Why it may be needed: Kernel updates and some libraries require a reboot to fully apply.
Expected result: Your SSH session disconnects. Wait 30–120 seconds and reconnect.
Step 2) Confirm the server is back
Command:
uptime
What it does: Shows how long the server has been running since the last boot.
Expected result: A low “up time” (e.g., up 2 min) right after a reboot.
Step 3) Check failed services
Command:
systemctl --failed
What it does: Lists services that failed to start.
Expected result: Ideally 0 loaded units listed. If not, investigate the failed service.
Step 4) Verify your web/app stack (examples)

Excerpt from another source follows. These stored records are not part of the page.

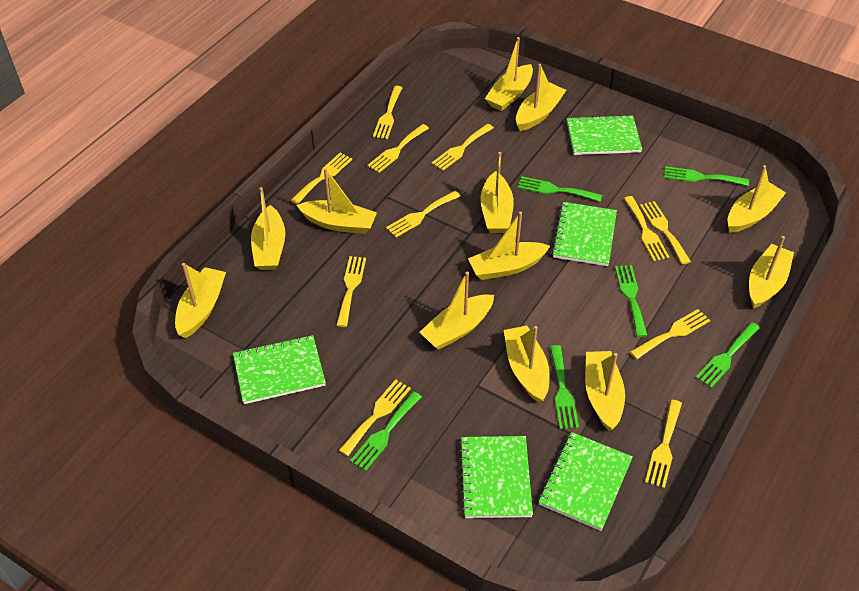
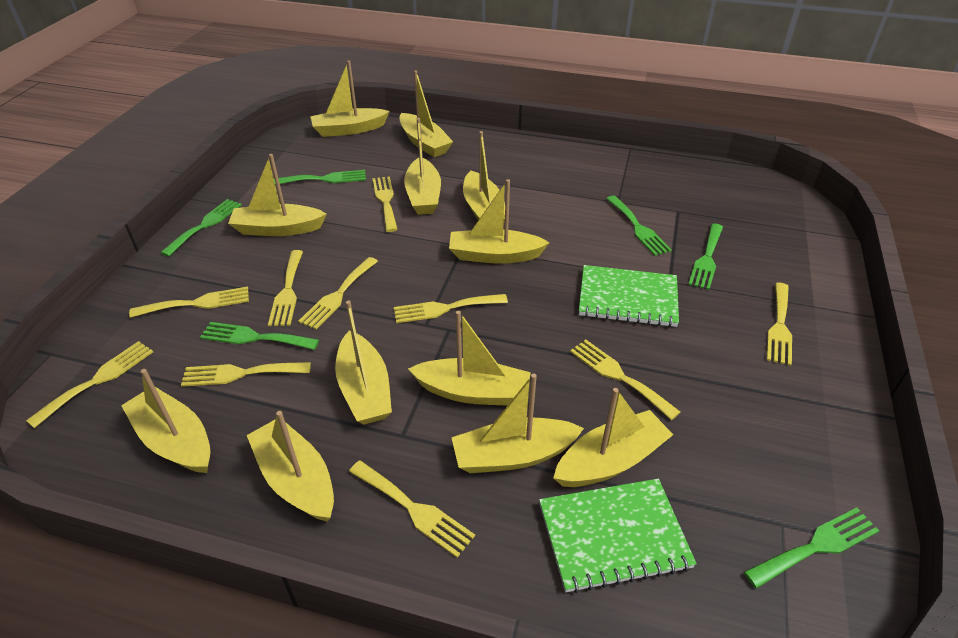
green notebook: 5 -> 2
yellow fork: 11 -> 10

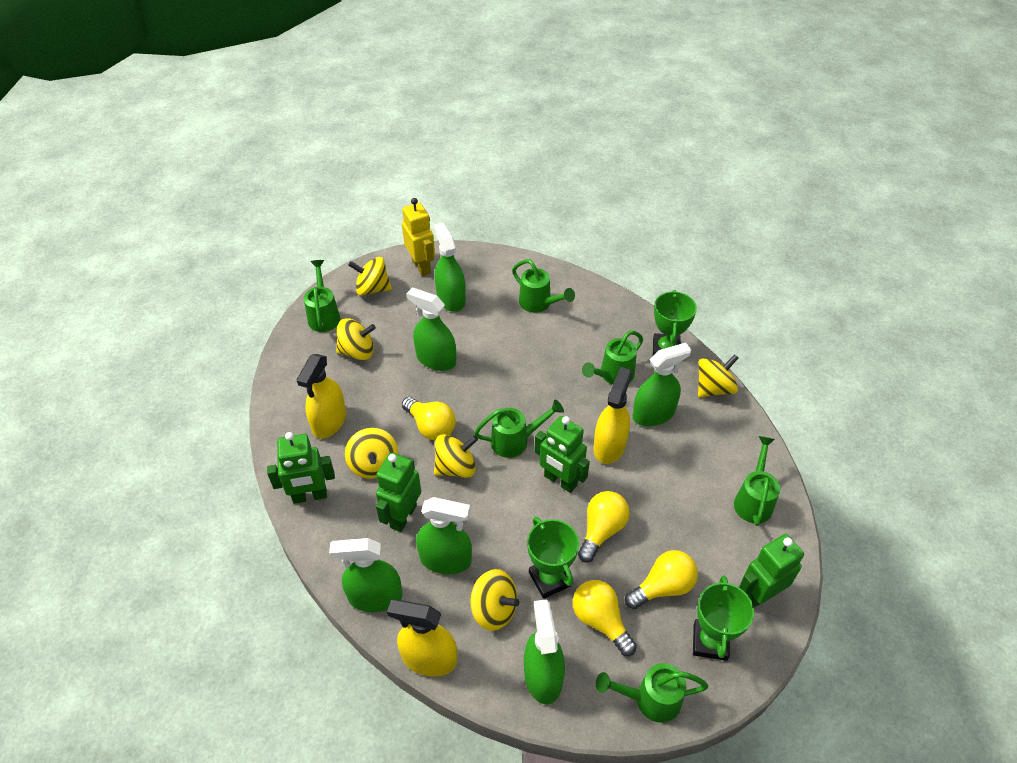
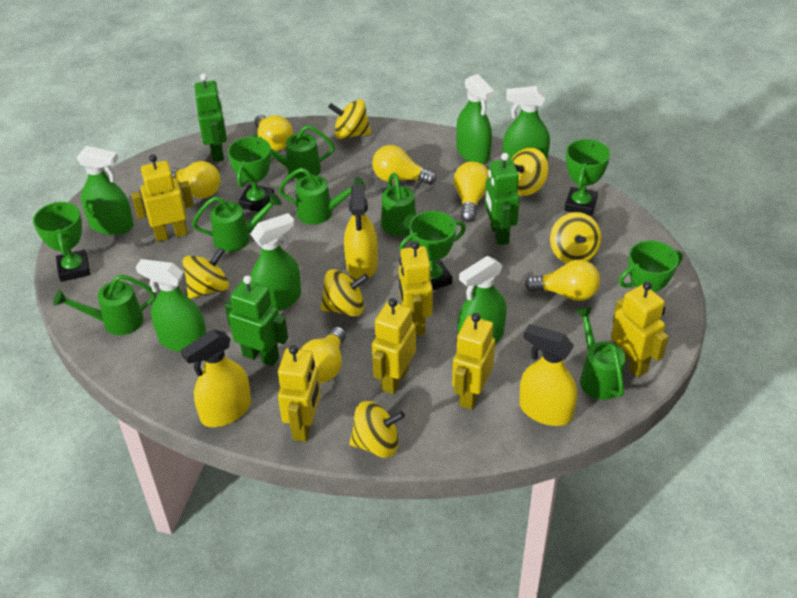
green robot: 4 -> 3
green trophy: 3 -> 5
yellow light bulb: 4 -> 6
yellow robot: 1 -> 6

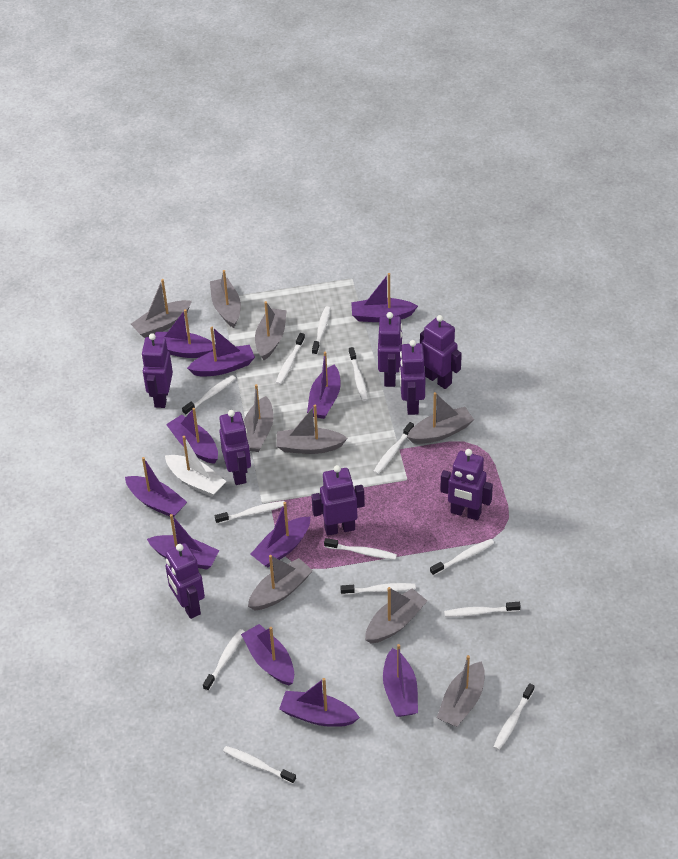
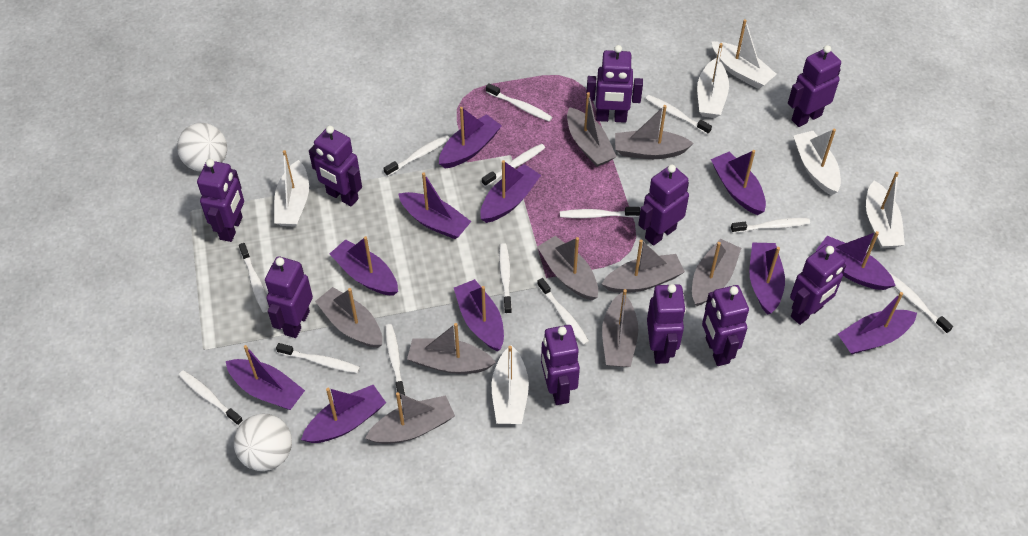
purple robot: 8 -> 10
white ball: 0 -> 2
white boat: 1 -> 6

Depending on what you run, check the status:
sudo systemctl status nginx
sudo systemctl status apache2
sudo systemctl status mysql
sudo systemctl status mariadb
sudo systemctl status php-fpm
What it does: Shows whether each service is active.
Expected result: Lines like Active: active (running).
Conclusion
You have successfully updated your Linux server safely. The key is to (1) know your distribution, (2) run the correct update commands, and (3) verify services after the update (and reboot when required).
If you want to go one step further, schedule a recurring maintenance window and apply updates regularly (weekly or monthly depending on your risk profile).